Between 2008 and 2013 an average of just eight babies were born from frozen eggs each year. The numbers of women freezing and storing their eggs – at a cost of up to £15 000 (about R300 000) – are thought to have almost tripled in the same time period, from 2 476 to 7 047.

Big companies such as Google and Facebook have also suggested they may help women to freeze their eggs so that they are able to pursue their careers in their 20s and 30s. Fertility experts are calling for data on success rates to be published to help women make an informed choice.

Melanie Davies, a fertility expert at University College Hospital in London, told the Observer: “Ten years ago this was an experimental treatment, but egg freezing has become routine. But women are still in the dark on success rates.”

Adam Balen, of the British Fertility Society, said women in their late 30s and in their 40s are being given false hope that freezing their eggs has a good chance of having children.

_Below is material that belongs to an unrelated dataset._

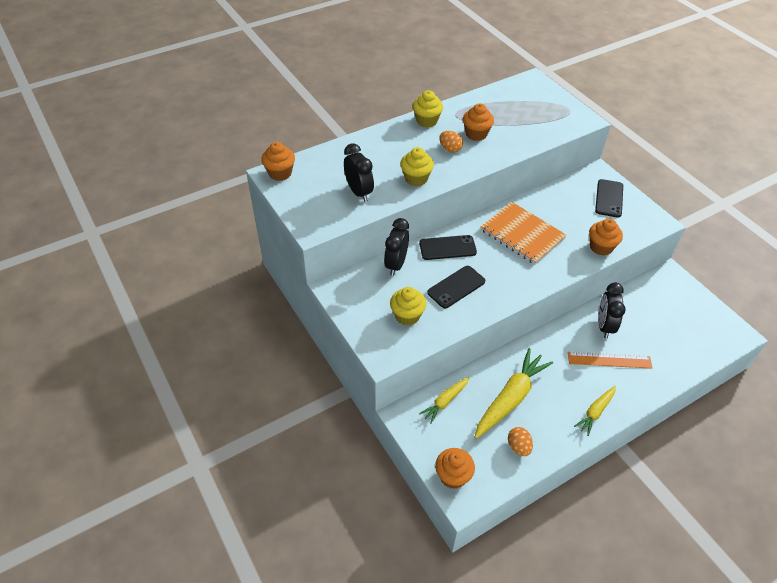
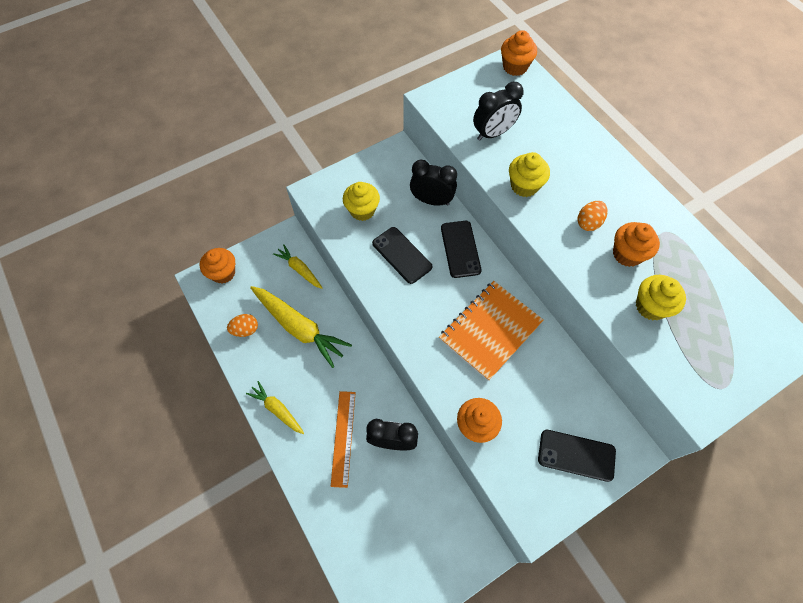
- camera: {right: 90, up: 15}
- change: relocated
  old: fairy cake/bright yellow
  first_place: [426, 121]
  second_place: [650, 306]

“We have to be realistic about the prospects for success,” he said. “Essentially, the younger a woman is when she has her eggs frozen the more likely they are to survive, fertilise and achieve a pregnancy, but even then there is no guarantee.”

IVF pioneer Robert Winston has said egg freezing has been “grossly oversold” in the past and the industry is doing nothing to deter women with little chance of success, primarily those in their 40s.

The Human Fertilisation and Embryology Authority said it will publish data on egg freezing in January.